Anti-tax activist Irwin Schiff and his lawyers will get another chance to argue in court that the First Amendment prohibits the government from banning his book or forcing him to turn over a list of his customers.
In a decision that is being hailed by proponents of free speech, the 9th U.S. Circuit Court of Appeals on Wednesday granted an emergency motion to stay a lower court ruling against Schiff. The ruling had banned Schiff's book and had called for Schiff to turn over a list of people that had purchased the anti-tax information and forms from his company.
U.S. District Judge Lloyd George imposed a temporary order on March 19 preventing Schiff from distributing his book, "The Federal Mafia: How the Government Illegally Imposes and Unlawfully Collects Income Taxes."
George issued a preliminary injunction in June that ordered Schiff and his associates to stop selling instructions for filling out income tax returns falsely, listing no income and no tax due. George had also ordered Schiff to turn over his customer list.
Schiff no longer has to do any of that -- for the time being at least, American Civil Liberties Union attorney Allen Lichtenstein said.
"The way I read the (9th Circuit's ruling) is that the injunction is stayed, and not in effect until the 9th Circuit looks at it, so there is nothing preventing Schiff from selling his book," Lichtenstein said.
Government attorneys argued that Schiff had advocated the "false and frivolous position that paying federal income taxes is voluntary," and that he was providing information for a fee to his clients that provided step-by-step instructions on how to break the law.
The government had asked George to hold Schiff in contempt of the injunction, alleging that he continued to sell "zero tax" forms and refused to turn over a customer list.
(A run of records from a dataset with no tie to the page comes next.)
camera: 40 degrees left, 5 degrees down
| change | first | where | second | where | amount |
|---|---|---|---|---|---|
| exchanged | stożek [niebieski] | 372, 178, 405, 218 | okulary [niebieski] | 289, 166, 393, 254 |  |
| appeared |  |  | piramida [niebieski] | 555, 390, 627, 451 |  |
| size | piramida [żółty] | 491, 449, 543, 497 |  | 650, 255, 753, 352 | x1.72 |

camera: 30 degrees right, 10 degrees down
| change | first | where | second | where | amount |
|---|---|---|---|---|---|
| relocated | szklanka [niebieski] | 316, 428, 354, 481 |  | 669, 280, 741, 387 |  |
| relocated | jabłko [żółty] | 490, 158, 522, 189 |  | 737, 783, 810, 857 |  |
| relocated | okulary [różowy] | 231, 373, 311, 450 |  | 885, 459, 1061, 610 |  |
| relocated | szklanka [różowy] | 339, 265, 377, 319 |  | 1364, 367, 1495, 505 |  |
The appellate court's decision will also stay the contempt issue, and caused George to cancel a contempt hearing scheduled for this afternoon.
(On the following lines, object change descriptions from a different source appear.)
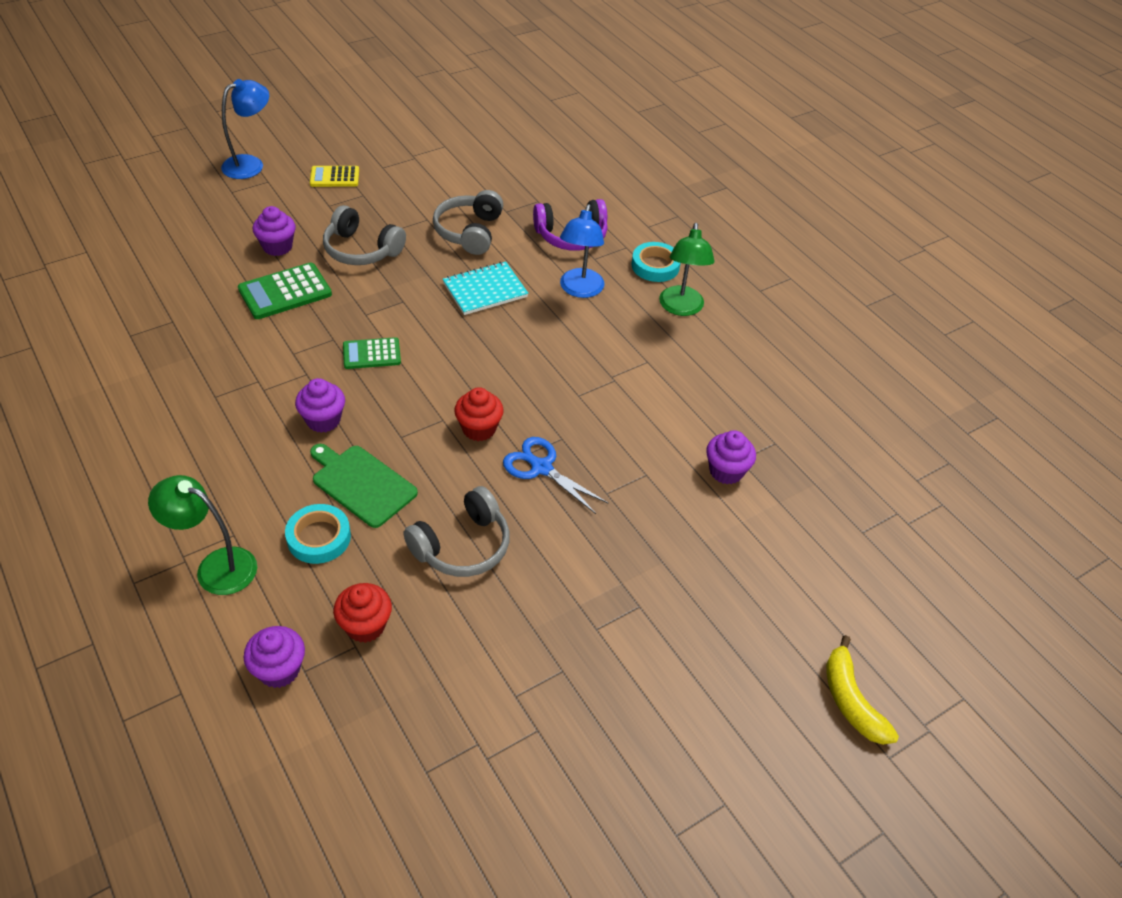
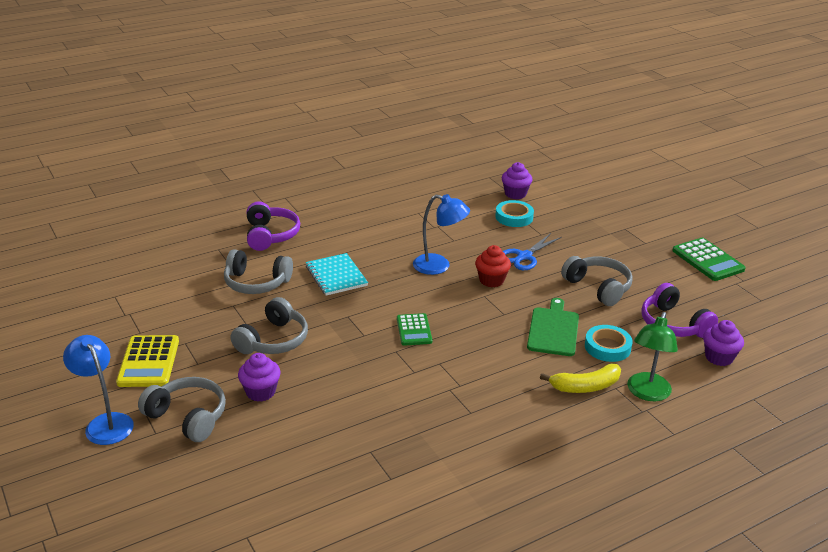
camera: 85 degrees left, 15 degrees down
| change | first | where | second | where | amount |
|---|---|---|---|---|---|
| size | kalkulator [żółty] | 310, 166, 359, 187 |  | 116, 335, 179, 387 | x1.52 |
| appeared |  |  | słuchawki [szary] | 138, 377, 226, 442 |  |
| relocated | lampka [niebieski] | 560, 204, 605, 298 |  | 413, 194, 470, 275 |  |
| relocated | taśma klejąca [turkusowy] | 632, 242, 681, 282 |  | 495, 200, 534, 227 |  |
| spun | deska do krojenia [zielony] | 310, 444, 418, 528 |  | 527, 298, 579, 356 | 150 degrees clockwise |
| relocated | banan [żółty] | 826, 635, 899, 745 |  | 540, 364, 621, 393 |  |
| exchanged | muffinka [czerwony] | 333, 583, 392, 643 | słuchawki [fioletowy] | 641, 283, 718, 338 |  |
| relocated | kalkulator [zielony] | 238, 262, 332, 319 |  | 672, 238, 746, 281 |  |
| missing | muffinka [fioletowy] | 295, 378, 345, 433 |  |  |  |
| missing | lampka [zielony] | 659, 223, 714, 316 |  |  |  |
"The government tried to pretend it was an abuse of a tax shelter and I think the 9th Circuit saw through that," Schiff said Wednesday. "Even if people have beliefs that are wrong, they're still beliefs and they have a right to express them."
Justice Department attorneys had no comment on the 9th Circuit's order.
George's order could have "crippled and chilled" speech, but the appeals court has agreed to review the case, Schiff's attorney, Michael Stein, said. In addition, the attorney argued that the government had no right to ask for the list of people who bought the book.
"The book says to readers that they should review its advice with a lawyer," Stein said of the book that was published 13 years ago.
Opening briefs for the 9th Circuit are due on Sept. 14, Stein said. The government has until Oct. 15 to file its briefs and then final briefs are due Oct. 25. After that, the court will set a hearing schedule, Stein said.
Several national organizations had joined the American Civil Liberties Union in asking George to lift the ban on Schiff's book.
Lichtenstein said the American Booksellers Foundation for Free Expression, the Freedom to Read Foundation of the American Library Association, the PEN American Center and the Association of American Publishers, all leading First Amendment organizations, are behind the appeal.
"We plan on doing the same thing on the appeal because this issue goes beyond Mr. Schiff and his customers. It applies to everybody," Lichtenstein said.